HERE BE SPOILERS as ‘Death of the Family‘ continues.
In my review, of Batman #13 last month, I’d been amazed by Snyder and Capullo’s Joker – charismatic, psychopathic and very scary. The redesign was dramatic, as was his entrance. The creative team, along with Tynion IV and Jock in the spectacular back-up, in which we learnt that even Harley Quinn now feared the Joker, had produced a very special issue.
Here the Joker steps from the shadows and into the limelight – and what a performance it is. After the events of issue 13, in which the Joker slaughtered many a Gotham Detective, how could the masked maniac top it?
Simple, rather than telling Batman what he’s going to do, in a Bond villain-esque style, turns out, he’s done it. The Joker instils dread, in what is an incredibly atmospheric comic, with all the intensity of a Shakespearian soliloquy .

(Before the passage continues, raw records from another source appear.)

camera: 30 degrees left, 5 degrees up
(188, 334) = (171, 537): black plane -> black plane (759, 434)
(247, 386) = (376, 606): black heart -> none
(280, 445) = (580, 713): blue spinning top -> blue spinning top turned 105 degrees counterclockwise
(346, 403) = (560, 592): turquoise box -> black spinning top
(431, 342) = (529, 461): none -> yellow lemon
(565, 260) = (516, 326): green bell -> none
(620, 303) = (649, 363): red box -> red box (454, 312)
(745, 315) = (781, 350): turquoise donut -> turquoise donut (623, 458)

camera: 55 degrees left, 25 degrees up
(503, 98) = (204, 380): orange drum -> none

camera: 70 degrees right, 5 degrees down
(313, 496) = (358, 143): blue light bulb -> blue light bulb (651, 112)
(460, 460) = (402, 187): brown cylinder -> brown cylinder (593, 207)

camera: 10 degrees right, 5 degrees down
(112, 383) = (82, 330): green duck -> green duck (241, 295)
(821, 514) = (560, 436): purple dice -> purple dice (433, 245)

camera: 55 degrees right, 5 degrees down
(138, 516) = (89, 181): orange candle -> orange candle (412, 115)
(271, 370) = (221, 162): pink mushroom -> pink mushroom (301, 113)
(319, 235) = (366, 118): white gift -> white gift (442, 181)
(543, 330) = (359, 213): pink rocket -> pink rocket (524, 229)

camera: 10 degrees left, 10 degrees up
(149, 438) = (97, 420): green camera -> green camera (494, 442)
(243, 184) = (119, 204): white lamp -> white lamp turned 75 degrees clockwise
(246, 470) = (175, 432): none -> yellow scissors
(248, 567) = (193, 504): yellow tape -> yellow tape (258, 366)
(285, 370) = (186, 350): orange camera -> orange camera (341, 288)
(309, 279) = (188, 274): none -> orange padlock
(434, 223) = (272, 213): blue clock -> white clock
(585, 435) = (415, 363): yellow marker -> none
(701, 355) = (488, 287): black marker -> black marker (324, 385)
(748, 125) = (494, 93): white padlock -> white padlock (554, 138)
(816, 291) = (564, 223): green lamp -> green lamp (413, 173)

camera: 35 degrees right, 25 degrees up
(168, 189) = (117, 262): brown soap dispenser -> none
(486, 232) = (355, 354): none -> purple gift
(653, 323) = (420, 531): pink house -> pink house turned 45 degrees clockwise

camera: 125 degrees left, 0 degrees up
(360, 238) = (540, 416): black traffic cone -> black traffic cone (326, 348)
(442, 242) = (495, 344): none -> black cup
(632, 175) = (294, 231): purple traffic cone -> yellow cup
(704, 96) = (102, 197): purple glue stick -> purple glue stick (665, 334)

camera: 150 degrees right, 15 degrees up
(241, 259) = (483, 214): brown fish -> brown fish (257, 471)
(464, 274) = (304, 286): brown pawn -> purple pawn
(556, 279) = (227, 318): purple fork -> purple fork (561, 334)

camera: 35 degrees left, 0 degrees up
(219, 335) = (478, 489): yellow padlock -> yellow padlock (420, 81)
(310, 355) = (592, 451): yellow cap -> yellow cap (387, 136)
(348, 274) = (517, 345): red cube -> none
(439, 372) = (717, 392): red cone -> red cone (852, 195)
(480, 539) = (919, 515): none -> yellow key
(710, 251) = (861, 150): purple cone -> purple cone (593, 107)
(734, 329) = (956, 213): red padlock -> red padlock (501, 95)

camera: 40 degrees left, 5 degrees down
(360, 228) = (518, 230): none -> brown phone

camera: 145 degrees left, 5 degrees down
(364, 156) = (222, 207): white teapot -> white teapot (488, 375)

And so it seems the Joker knows everything – EVERYTHING. Alfred’s fate is alluded too but not expanded upon, Batman and Nightwing have a tête à tête, before an epic showdown between the Joker and his ‘darling’ (another nice nod to Christopher Nolan and Heath Ledger), in which one gets the better of the other.
What’s most pleasing about Snyder and co’s Joker is the exploration of his relationship with Batman. They are antithetical to one another – from Batman’s scowl to the Joker’s grin – something which Grant Morrison explored in Batman: Arkham Asylum, iluustrated by Dave McKean (interesting fact – the full title A Serious House on Serious Earth is taken from a Philip Larkin poem).
And whilst the Joker looks to enlighten Batman, this week he enrols the Penguin in his plans, in the, once again, excellent back-up by Tynion IV and Jock.
This is the best Batman I’ve read in years.
‘Death of the Family’ continues this month with Catwoman #14.